# 6. Nested Cross-Validation

**Instructions:**
* go through the notebook and complete the **tasks** .  
* Make sure you understand the examples given!
* When a question allows a free-form answer (e.g., ``what do you observe?``) create a new markdown cell below and answer the question in the notebook.
* ** Save your notebooks when you are done! **

In the previous lab, we looked at cross-validation when the parameters of our classifier (e.g., k-NN) where known.
In this lab, you will be extending the code for cross-validation in order to find the best parameters to use for each fold, by using a validation set.  Please have a look at the relevant lecture slides that demo how to apply nested cross-validation in order to remember the procedure.

**Note** You can always copy the code in a separate notebook (or, a plain text file .py that you can run with python from the command line) if you want.  After you are done, you can copy the code back in this notepad.

<hr>
<span style="color:rgb(170,0,0)">**Task:**</span> Run the cell below to load our data. Note that besides adding noise, we also initialize the numpy random seed - this is in order to always get the same results regardless of how many times we run the code. Otherwise, this piece of code is the same as the previous lab.

In [2]:
%matplotlib inline


from sklearn import datasets
import numpy as np
import matplotlib.pyplot as plt

#import k-nn classifier
from sklearn.model_selection import train_test_split
from sklearn.neighbors import KNeighborsClassifier

from sklearn.metrics import confusion_matrix
from sklearn.metrics import classification_report
from sklearn.metrics import accuracy_score

iris = datasets.load_iris()

#view a description of the dataset (uncomment next line to do so)
#print(iris.DESCR)

#Set X equal to features, Y equal to the targets

X=iris.data 
y=iris.target 


mySeed=1234567
#initialize random seed generator 
np.random.seed(mySeed)

#we add some random noise to our data to make the task more challenging
X=X+np.random.normal(0,0.5,X.shape)

<hr>
<span style="color:rgb(170,0,0)">**Task:**</span> Your task is now to write your own nested cross-validation function.

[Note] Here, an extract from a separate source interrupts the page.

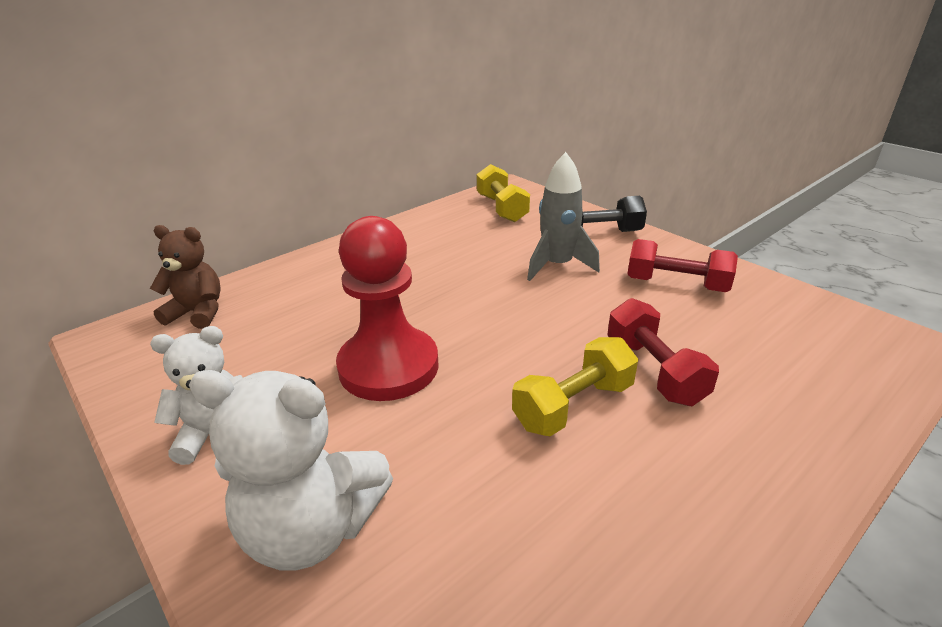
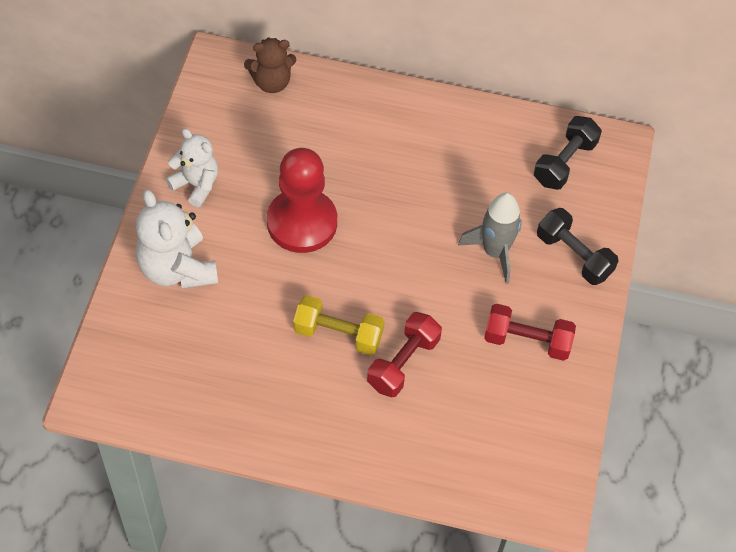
camera: 50 degrees right, 25 degrees up
(198, 313) = (271, 82): brown teddy bear -> brown teddy bear turned 105 degrees clockwise
(502, 208) = (564, 163): yellow dumbbell -> black dumbbell
(676, 284) = (527, 341): red dumbbell -> red dumbbell turned 60 degrees counterclockwise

You can assume that we want to run 5-fold cross-validation, and evaluate the number of neighbours (from 1 to 10 inclusive), along with the 'euclidean' and 'manhattan' distances.

Your function should split the data (using indexes) into appropriate bins, similarly to how this was done in the previous lab. 

For each fold, the testing set should consist of indices in one bin, the validation set should consist of indices in another bin, and the rest of the bins can be assigned to your training set.

Subsequently, we loop through all different parameters (one for loop for neighbours, one for loop for distances), train on the training set and test on the validation set.

Once we are done, we have the best performing set of parameters on our validation set.  We subsequently merge the training set with the validation set, and train on that set using best parameters.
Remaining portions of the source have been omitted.